The first Australian sightings happened last night, one in the sleepy north coast New South Wales city of Grafton, the other in Gladstone in central Queensland.
The photo was accompanied by a post on the North Coast Crime page in which the administrator said sightings had also taken place in other areas further north, including Lismore and Ballina.
Meanwhile in Gladstone two separate sightings at opposite sides of the city were enough for authorities to issue a stern warning.
"We don't condone anyone to act in this matter," Sergeant Peter Stone from Gladstone Police said.
"If a person is seen to be creating a disturbance or causing fear to the public the subject may be charged with an offence.
"If anyone sees somebody dressed in a clown suit, or acting suspiciously, they should contact the police immediately."
The first sighting in Gladstone was in the suburb of Telina about 7.30pm, another sighting occurred on Aerdrome Rd an hour and half later about 9pm.
Then today in Warwick in Queensland's southern downs police were notified after a woman took to Facebook saying she was chased 500 metres along a suburban street by a clown.
"It left me shaking," Ebony Perry posted.
"I couldn't imagine how much it would scare a child."
Meanwhile in the country's southern areas there have been reports of sightings in Victoria and south-west Sydney.
In Victoria police took to Facebook to warn potential offenders their actions would not be tolerated.
Meanwhile sightings have also being reported on Facebook in Campbelltown and Narellan in south-west Sydney where a page titled "The Clowns are Coming" was reportedly pulled down with police warning perpetrators may be held legally liable for anything that happened to people running away.
"It's hard to tell what the clowns' motives are," Campbelltown Local Area Command duty officer Inspector Tara Norton told the Camden Advertiser.
"They can be partially responsible for what could happen to someone if they are running away in fear.
"If someone runs into the roadway or finds themselves in harm's way these people could find themselves in custody."
The incidents follow on from several in the US, in which people have dressed in clown costumes to try to lure children into woods or to chase people with knives.
*WARNING the video below contains strong language
The phenomenon has already seen a number of people attacked and arrested in the US.
On September 30 schools were closed in Reading after a woman was attacked by a man wearing a clown costume - the woman told police the man made a threat against students at nearby schools, USA Today reports.
The first terrifying reports came out of South Carolina and were reported by the New York Times as follows:
"At the edge of dark, dark woods in South Carolina, children have been telling adults that a group of clowns have been trying to lure them into the cluster of trees. They say the clowns live deep in the woods, near a house by a pond."

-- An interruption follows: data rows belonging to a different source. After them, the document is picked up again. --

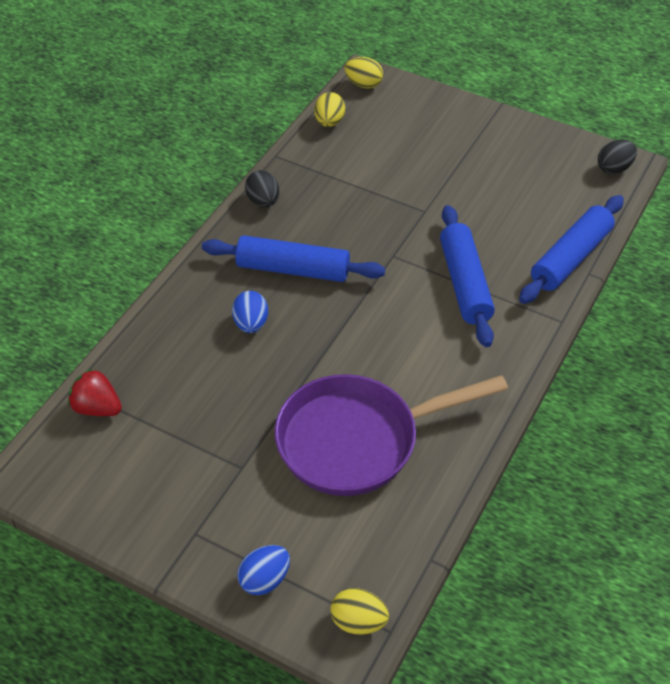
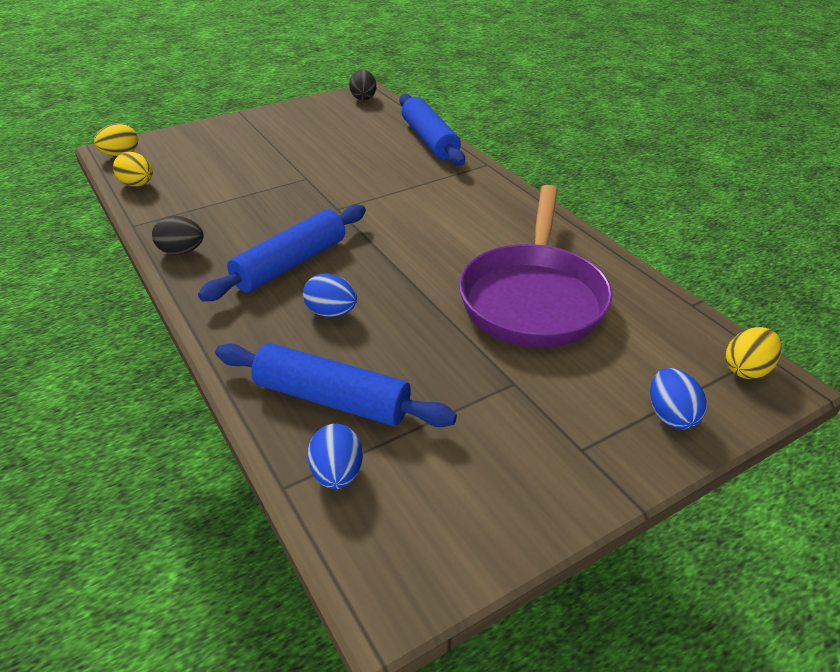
camera: 60 degrees left, 10 degrees down
(97, 408) = (337, 474): red strawberry -> blue egg
(465, 283) = (407, 187): blue rolling pin -> blue rolling pin (332, 399)

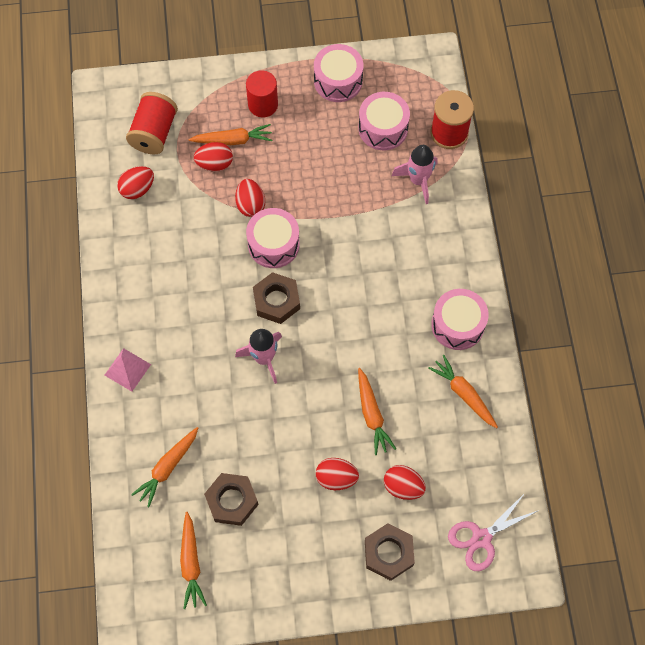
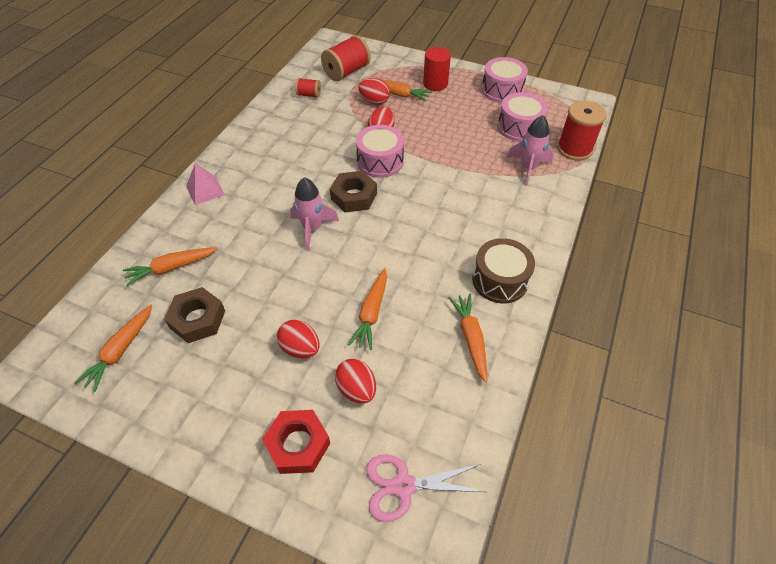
camera: 30 degrees right, 15 degrees down
(137, 189) = (309, 95): red egg -> red spool
(389, 553) = (298, 444): brown nut -> red nut
(457, 325) = (500, 280): pink drum -> brown drum

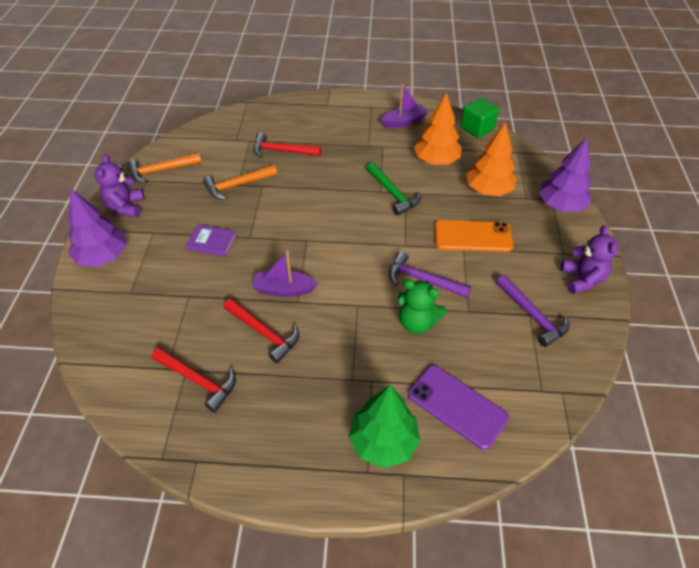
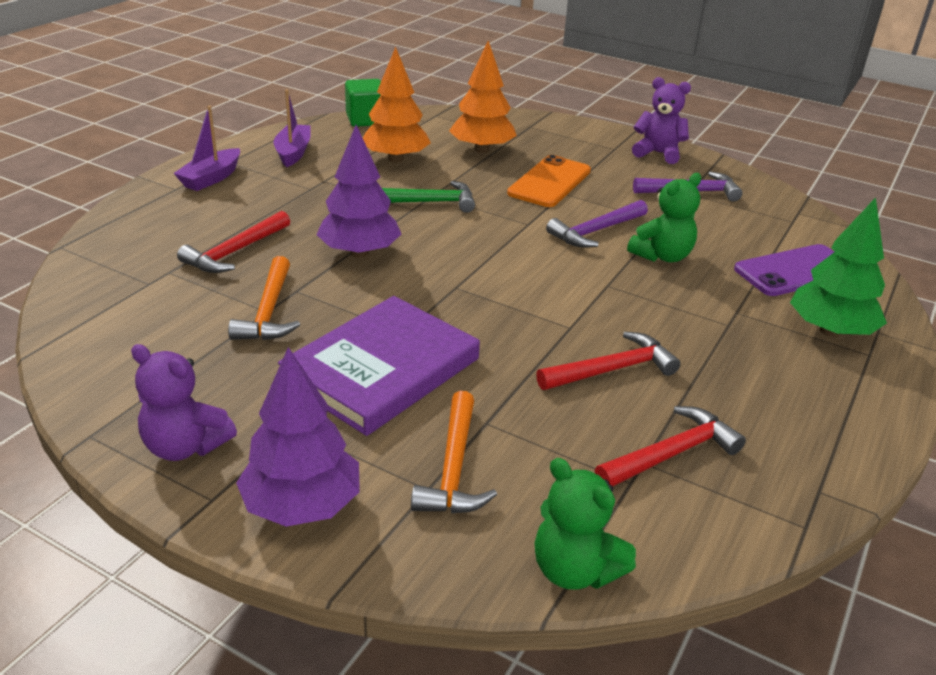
camera: 65 degrees left, 15 degrees down
(94, 364) = (574, 570): none -> green teddy bear
(161, 170) = (128, 380): orange hammer -> orange hammer (454, 468)
(211, 242) = (381, 369): purple book -> purple book, size x2.14
(284, 289) = (539, 331): purple boat -> purple boat (211, 178)
(560, 205) = (544, 126): purple tree -> purple tree (359, 252)

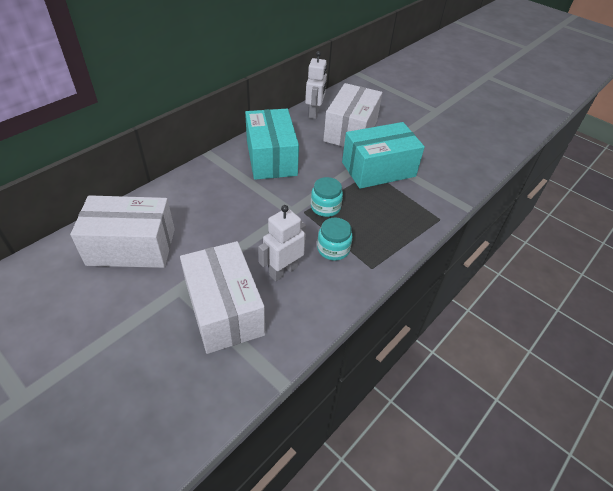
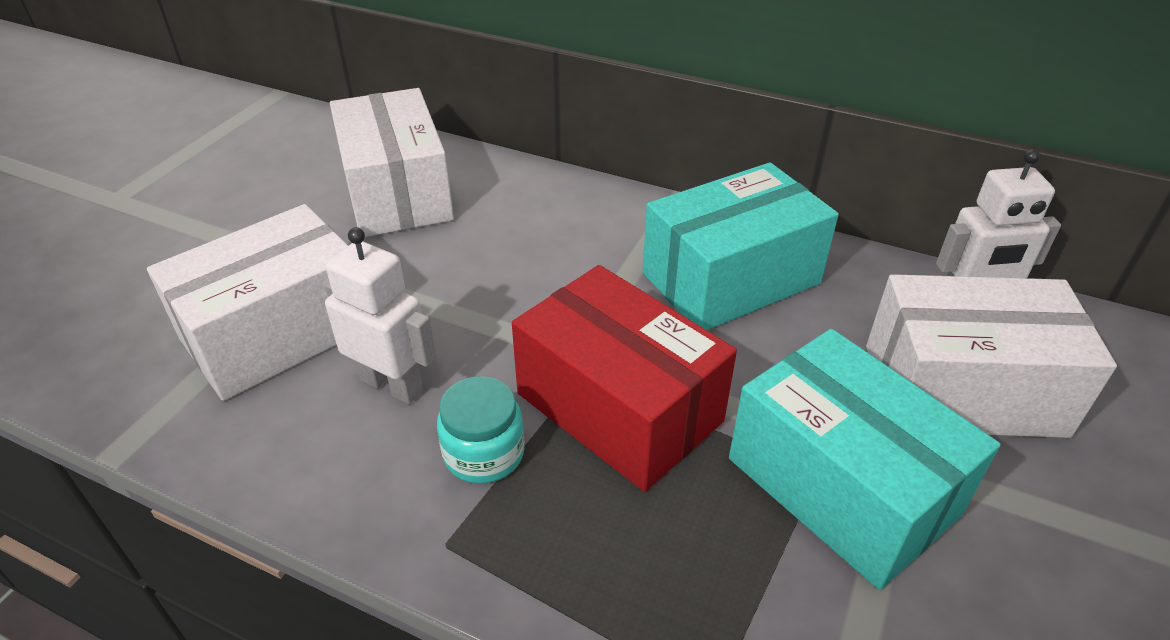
camera: 75 degrees right, 5 degrees down
(325, 207) = (619, 407): turquoise jar -> red box

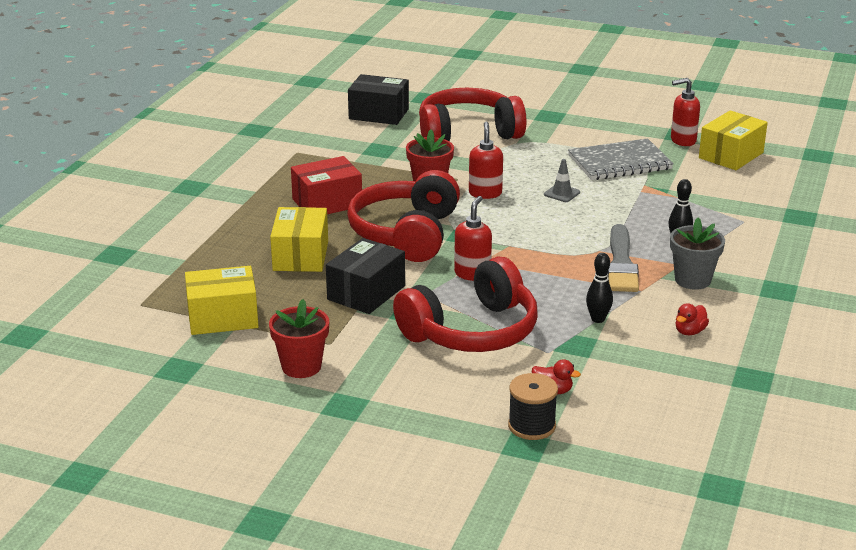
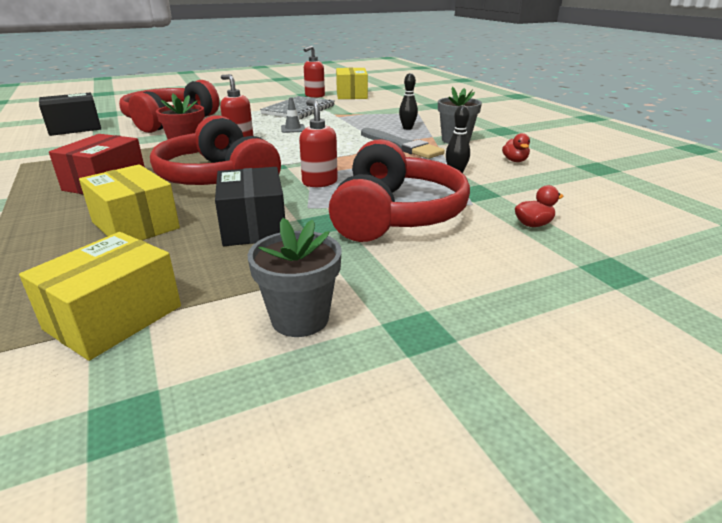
camera: 45 degrees left, 0 degrees up
(301, 367) = (300, 319): red flower pot -> grey flower pot
(531, 426) = (581, 255): black spool -> none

It was initially believed the sightings were part of a hoax to promote a short film, however, most theorists now state it appears to be a case of copy cat crime.
Child psychiatrist Steven Schlozman, from Harvard University told The Times clowns set off a primal alarm bell within the human brain.
"It has this kind of capacity to grab you emotionally before it grabs you cognitively," he said.
"That's the key to making something viral online actually: to make people emotionally engaged before they're intellectually engaged."
While a handful of those responsible have been arrested in the US, no arrests have been made in Australia.